En Instagram, emprender parece un camino lleno de cafés en coworkings, oficinas bonitas y sonrisas triunfantes. Pero la realidad es mucho menos glamorosa: noches sin dormir, presupuestos que no alcanzan, planes que se caen justo cuando parecía que todo iba a despegar.

Lo que casi nadie dice es que el fracaso es parte fundamental del emprendimiento. No es un obstáculo: es la credencial que te abre la puerta al siguiente nivel. Airbnb fue rechazada decenas de veces por inversionistas antes de ser la empresa multimillonaria que hoy conocemos. Netflix nació como un modelo de renta de DVDs por correo que parecía condenado al fracaso antes de reinventarse con el streaming.

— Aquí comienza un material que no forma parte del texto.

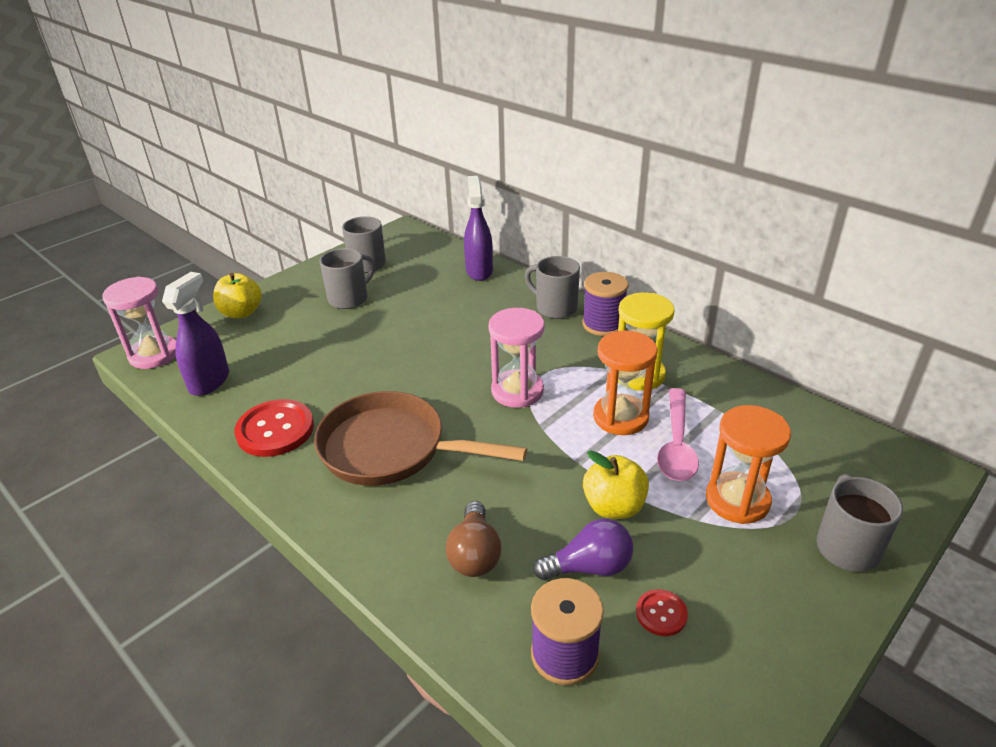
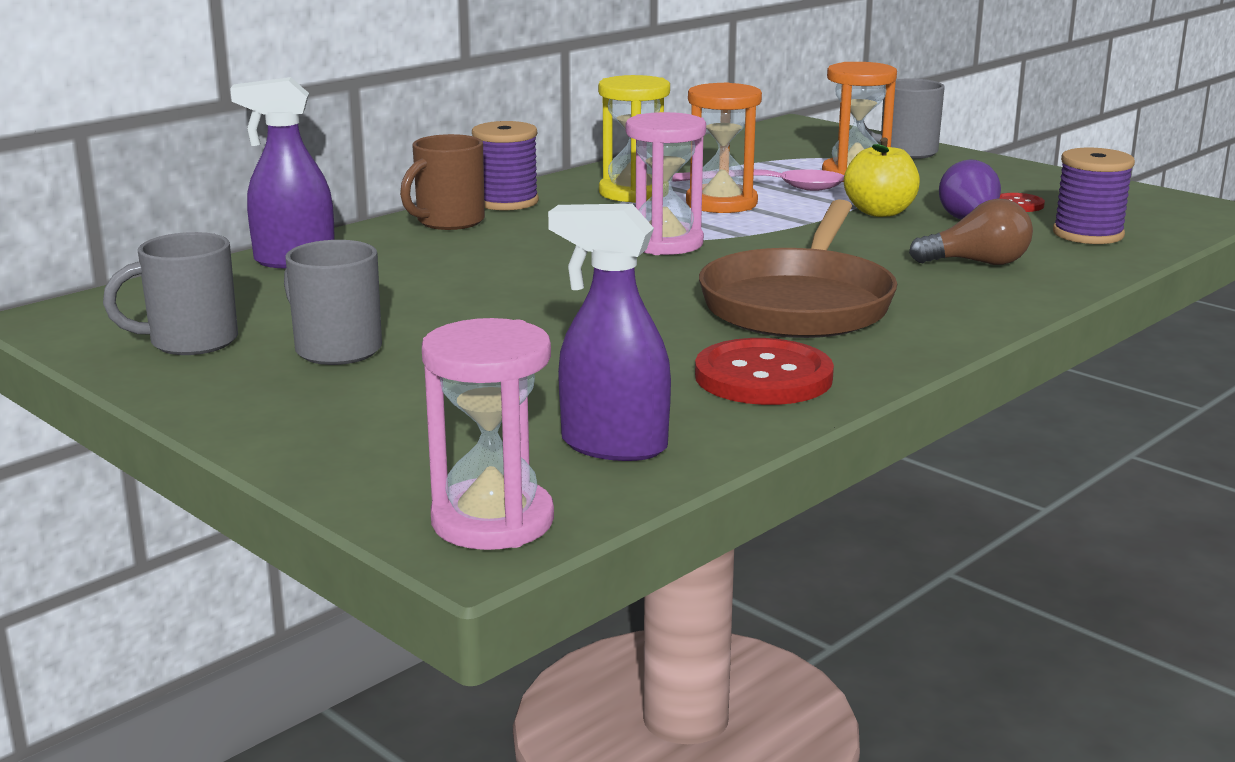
camera: 90 degrees left, 15 degrees down
(241, 313) = (339, 445): yellow apple -> none
(555, 308) = (448, 222): grey mug -> brown mug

El secreto está en cómo enfrentamos las caídas. Los emprendedores exitosos no son los que nunca tropiezan, sino los que saben levantarse más rápido y con un aprendizaje nuevo bajo el brazo. Cada fracaso acumula experiencia, fortalece la resiliencia y abre el camino hacia modelos más sólidos.

En la cultura del emprendimiento deberíamos hablar más de las cicatrices. Porque esas cicatrices cuentan historias de adaptación y de valentía. Al final, emprender duele. Y justamente ahí, en el dolor, es donde se forjan las mejores ideas.